Part Two (separate document)

  • Impact of tenurial reforms on land-use efficiency and agricultural productivity
    • Improvement in land-use efficiency
    • Change in cropping patterns and the trend towards agricultural diversification
    • The growth of agricultural production

  • Areas of concern for sustainable agricultural development
    • Yields of rice are low in many regions
    • Overall declining trend in crop yields in recent years
    • Sustaining the changes in factor productivity
    • Slow growth in use of modern inputs
    • Decline in the growth of livestock output
    • Need for further reforms in infrastructure, institutions and policy environment

  • Conclusions

  • Bibliography


Introduction

Viet Nam is undergoing a process of transformation from a centrally planned to a market-oriented economy. The agricultural production organizations have been decollectivized and lands have been allocated to private individuals and households for stable, long-term use. Cooperatives and state farms provide only inputs and services to farm households on a self­accounting basis. There is also an effort to develop a free market delivery system. These measures are intended to accelerate the pace of diversified, market-oriented agricultural development. Nevertheless, the Vietnamese agricultural economy still suffers from various infrastructural, institutional, technological and agroclimatic constraints and, in addition, the land tenure system and the overall policy environment may require further improvement to satisfy the needs of sustainable agricultural development. This article analyses some of these aspects of agricultural development in Viet Nam.

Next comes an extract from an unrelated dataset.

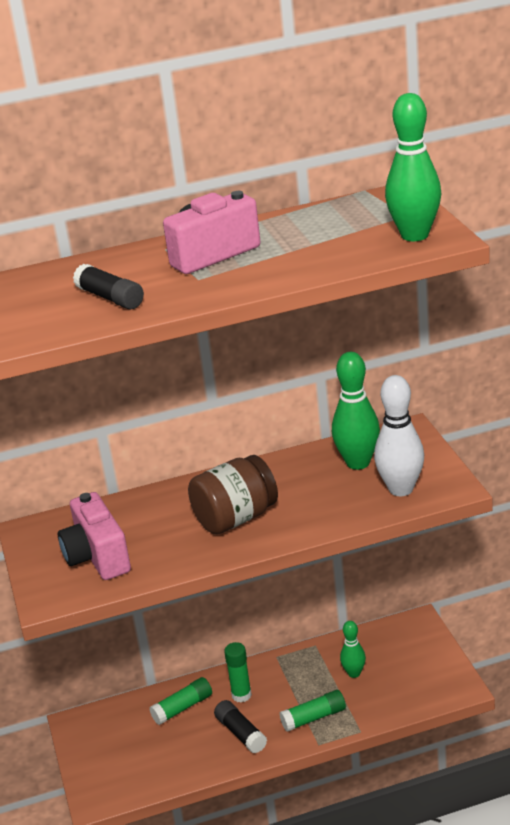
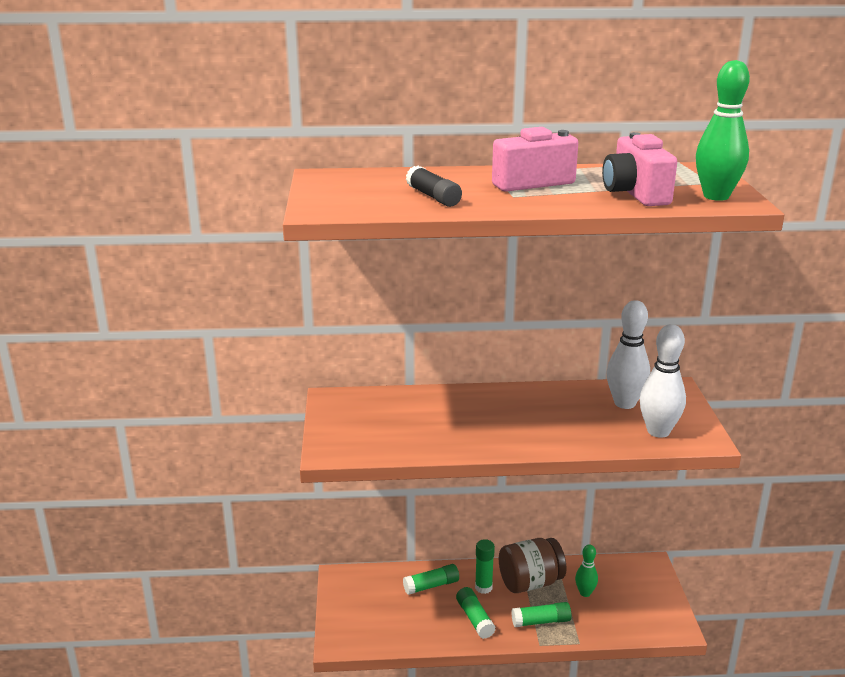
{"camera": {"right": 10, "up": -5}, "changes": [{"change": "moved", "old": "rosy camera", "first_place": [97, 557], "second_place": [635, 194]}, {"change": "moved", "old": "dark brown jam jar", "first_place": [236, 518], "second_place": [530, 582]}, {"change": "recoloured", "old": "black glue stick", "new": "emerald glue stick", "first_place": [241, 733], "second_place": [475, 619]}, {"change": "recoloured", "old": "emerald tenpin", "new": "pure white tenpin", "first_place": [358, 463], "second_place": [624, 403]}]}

The article is based on data collected by the authors as members of the FAO Mission in Viet Nam from March to August 1994. It concentrates on relevant government documents and reports; field observations; the results of discussion with policy-makers and government officials; and the results of a survey conducted by the Ministry of Agriculture and Food Industry (MAFI, the counterpart national agency). Tabular analysis and graphics have been used to present the final results and conclusions and an exponential trend equation was estimated to calculate the variations in the growth rates of inputs and outputs of the agricultural sector during the pre- and post-reform eras, covering the years from 1976 to 1992. Changes in factor productivity in Vietnamese agriculture were examined by calculating the differential growth rates of output over inputs.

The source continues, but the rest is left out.